Tips on Using Safety Razors

Safety razors are razors that have a guard in place that makes it difficult to cut yourself while shaving. They give a great shave if used properly, are cheaper than buying expensive replacement cartridges for today’s razors and even bring a bit of nostalgia to the chore of shaving every day. Safety razors were first invented in the 1880s and were reportedly of high quality because they were designed to be used for long periods of time. In 1895, King Camp Gillette came up with the idea of making disposable razor blades for the safety razor, the website Classic Shaving.com reports.

Buy Good Blades

When purchasing blades for your safety razor, Classic Shaving recommends buying the best blades available.
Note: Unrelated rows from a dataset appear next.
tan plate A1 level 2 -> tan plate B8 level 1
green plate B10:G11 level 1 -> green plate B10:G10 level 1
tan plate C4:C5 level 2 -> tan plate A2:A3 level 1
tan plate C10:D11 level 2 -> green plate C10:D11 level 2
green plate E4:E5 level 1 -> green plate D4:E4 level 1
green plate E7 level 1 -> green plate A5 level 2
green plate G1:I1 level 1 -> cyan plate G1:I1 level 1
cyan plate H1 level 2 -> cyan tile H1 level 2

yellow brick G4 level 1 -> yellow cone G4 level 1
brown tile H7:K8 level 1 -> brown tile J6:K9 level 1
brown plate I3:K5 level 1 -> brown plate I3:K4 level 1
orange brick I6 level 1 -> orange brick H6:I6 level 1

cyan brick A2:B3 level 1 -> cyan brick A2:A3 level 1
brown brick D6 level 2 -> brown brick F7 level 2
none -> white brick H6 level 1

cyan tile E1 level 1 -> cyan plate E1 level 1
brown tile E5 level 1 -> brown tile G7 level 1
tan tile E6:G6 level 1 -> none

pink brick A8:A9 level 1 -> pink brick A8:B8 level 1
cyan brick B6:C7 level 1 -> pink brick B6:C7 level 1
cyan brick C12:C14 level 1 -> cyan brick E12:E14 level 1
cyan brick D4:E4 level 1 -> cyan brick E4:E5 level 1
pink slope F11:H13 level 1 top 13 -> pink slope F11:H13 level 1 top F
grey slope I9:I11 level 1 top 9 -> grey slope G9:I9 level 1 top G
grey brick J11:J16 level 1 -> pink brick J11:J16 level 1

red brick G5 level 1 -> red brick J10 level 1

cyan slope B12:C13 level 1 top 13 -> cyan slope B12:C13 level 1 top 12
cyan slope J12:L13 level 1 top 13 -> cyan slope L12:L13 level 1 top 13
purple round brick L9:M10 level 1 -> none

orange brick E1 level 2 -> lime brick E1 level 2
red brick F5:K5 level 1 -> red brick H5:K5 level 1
They note that the average cost of razor blades for safety razors is about 45 cents, versus the rising costs of disposable razors and replacement blade cartridges. A high quality safety razor blade will shave you for about a week and the experts at the website recommend changing the blade on the same day each week.

Not Too Much Pressure

Classic Shaving calls using too much pressure on your beard “the single most-often mistake” made when using safety razors. Using more pressure than necessary will cut through a layer of skin, resulting in razor burn. They recommend applying no additional pressure other than the weight of the razor itself. Too much pressure will result in razor burn.

Angle of the Razor

Place the razor against your face with the handle parallel to the floor. This angle is optimal for shaving with a safety razor because the blade is not in contact with your face. From this angle lower the handle slowly to where the blade is able to cut the hair but not the skin of your face, Guide to Shaving.com notes. The website suggests that 30 degrees from horizontal is the optimal angle. Using this angle and a light pressure against your face ensures that you don’t shave skin.

Razor Stroke

The proper razor stroke is dependent on the type of beard being cut, experts at Classic Shaving note. A good rule of thumb is that the thicker and more coarse the beard being shaved the shorter the shaving stroke should be. This is the result of the amount of friction and resistance the beard hairs present. A fine beard will allow for a longer stroke while a thick beard requires shorter strokes with the razor.